Would the renewal be a part of the normal Sunday service? If so, the vicar could be taking into consideration other renewal ceremonies, potentially for people in the congregation, who go to the church every week. I've seen a few renewal ceremonies like this, one was for an elderly couple on their 60th anniversary, another for 10 different couples (one or two pregnancies showing) in a church service all at the same time!

Perhaps you could compromise with a tailored cream suit, or a photo shoot on another occasion?

MatureUniStudent Sat 22-Dec-12 21:18:39

If the OP looks elsewhere then the church has missed out on having a happy couple who are proactively keen to renew their vows in a religious venue. I think that is sadly shortsighted. Doubtless future little OP's will make an apperance and they could also become part of the Churches family. But now the OP will go elsewhere, for the sake of apperances for people who may or may not look in the Church, whilst the ceremony takes place? why not a compromise by the Vicar to ensure the OP and their future OP's remain in the family of the Church?

With the greatest respect, it isn't like the church can afford to loose keen church members.

SailorVie Sat 22-Dec-12 21:19:58

How about you just get a blessing rather than a renewal of vows? Then there should be no problems in wearing your wedding dress

OutragedAtThePriceOfFreddos Sat 22-Dec-12 21:24:23

It's not about legality, it's about starting a marriage in front of God.

I think it's understandable that if you are already married, a vicar would think that you are renewing your vows just for the sake of the dress and the party, and that's not what it's supposed to be about when you have a ceremony in a church.

Saying that though, I do know a couple that renewed their vows in a church, and did nearly everything you would expect for a wedding, but they had had a civil ceremony previously, then attended the churches alpha course, and had become very active in the church.

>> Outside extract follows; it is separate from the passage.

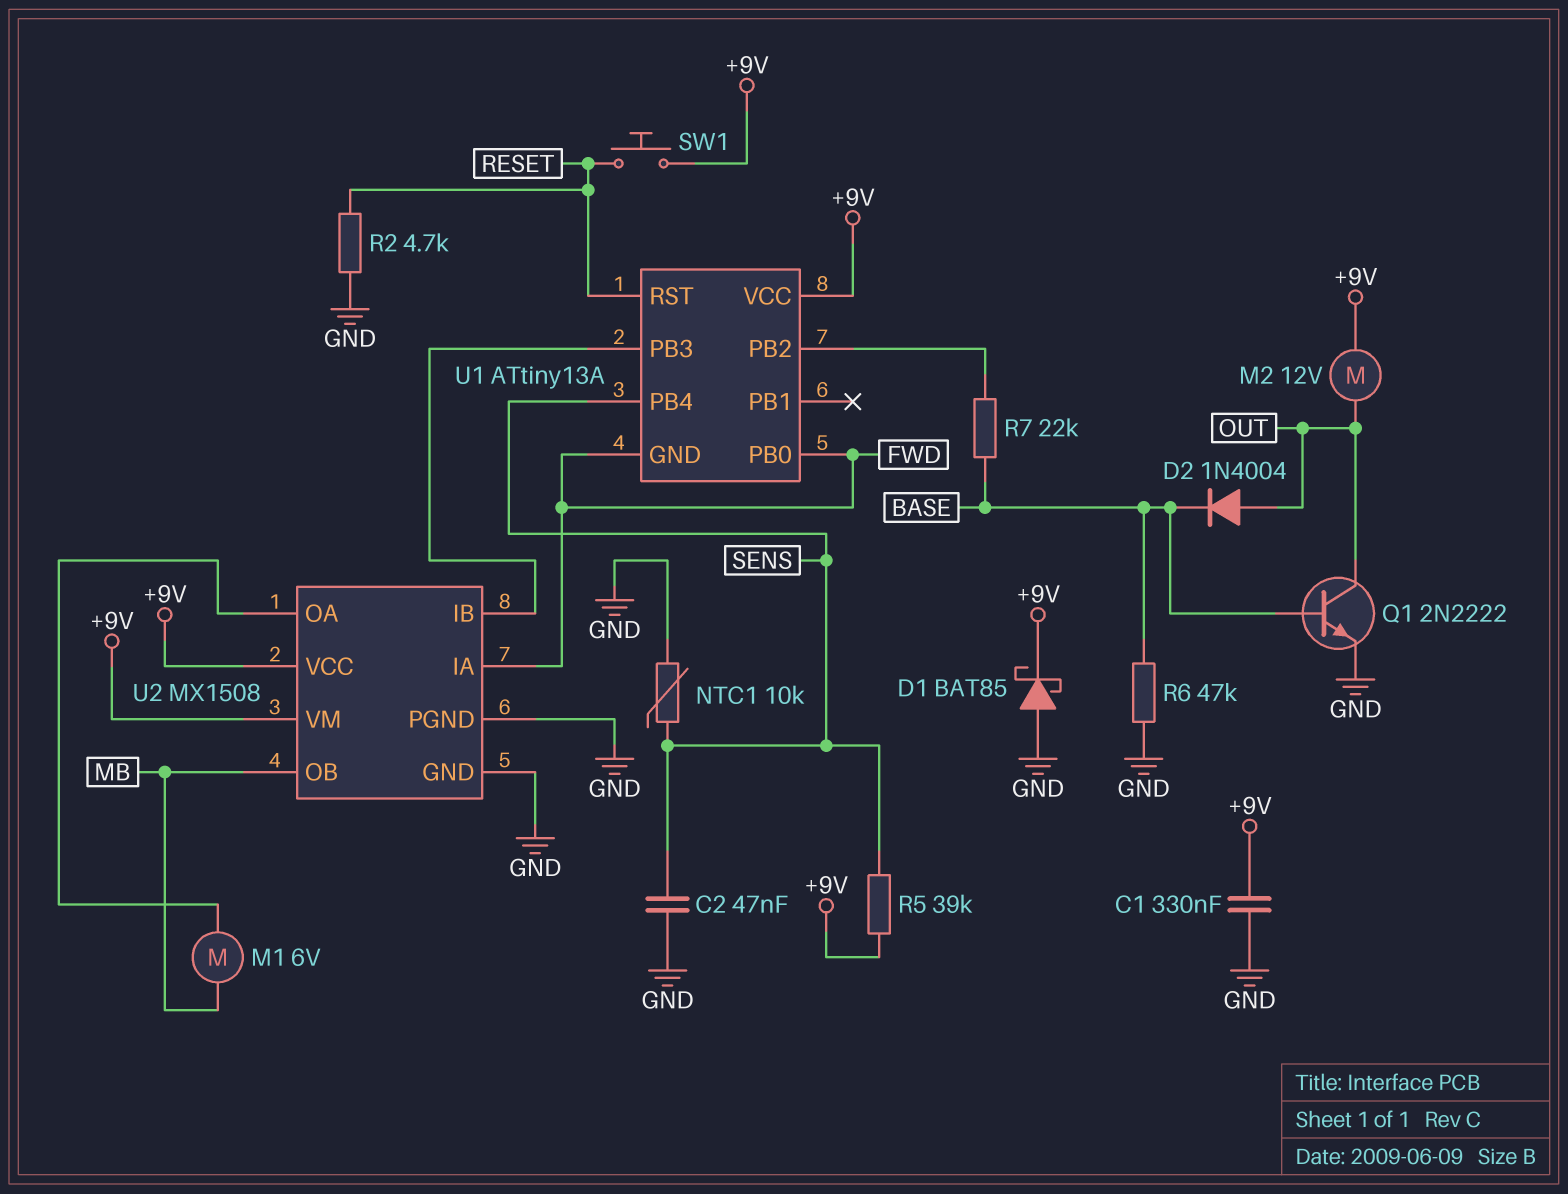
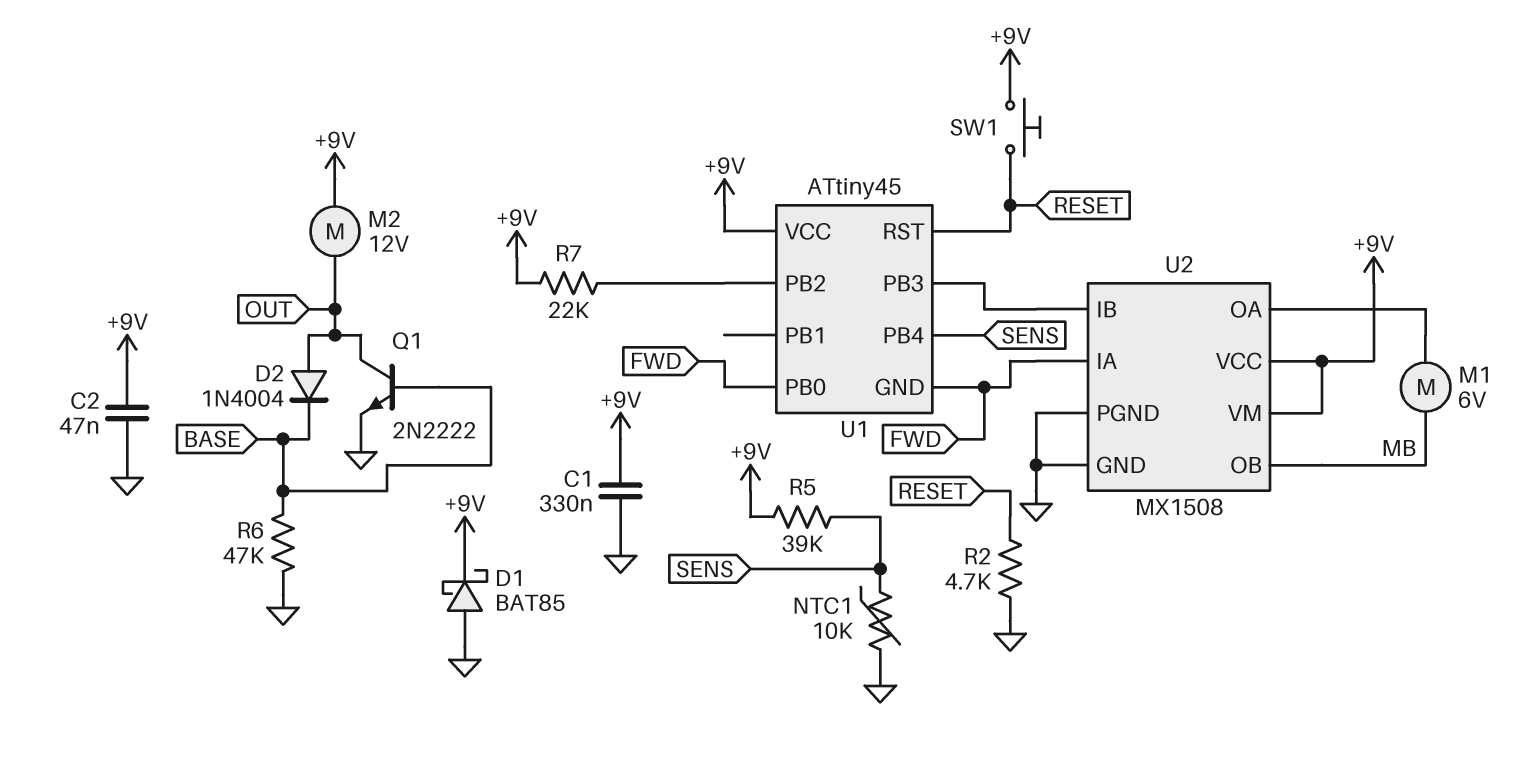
C2: 47nF (GND, SENS) -> 47nF (+9V, GND)
R7: 22k (BASE, U1/PB2) -> 22k (+9V, U1/PB2)
U1: ATtiny13A -> ATtiny45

OutragedAtThePriceOfFreddos Sat 22-Dec-12 21:26:50

You could have a beautiful ceremony somewhere pretty with a religious celebrant if the religion aspect is important to you. There are loads of people advertised in the back of wedding magazines that do it.

Pendipidy Sat 22-Dec-12 21:35:56

me and my dh had both been married before so we couldn't get married in church so we went to registry office, had civil service, then went straight to my dad s church where he is the vicar, walked down the aisle together and then had a blessing, wearing my wedding dress obviously. ask for a wedding blessing maybe, rather than a renewal of vows ?

peaceandlovebunny Sat 22-Dec-12 21:53:40

he can make the rules for his own church.
you can go elsewhere.

TheWintersTale Sat 22-Dec-12 22:03:46

Pendipidy I think I'm right in saying that a blessing is for couples who have had a civil ceremony. Our wedding was in a church, so a vow renewal is the only available option.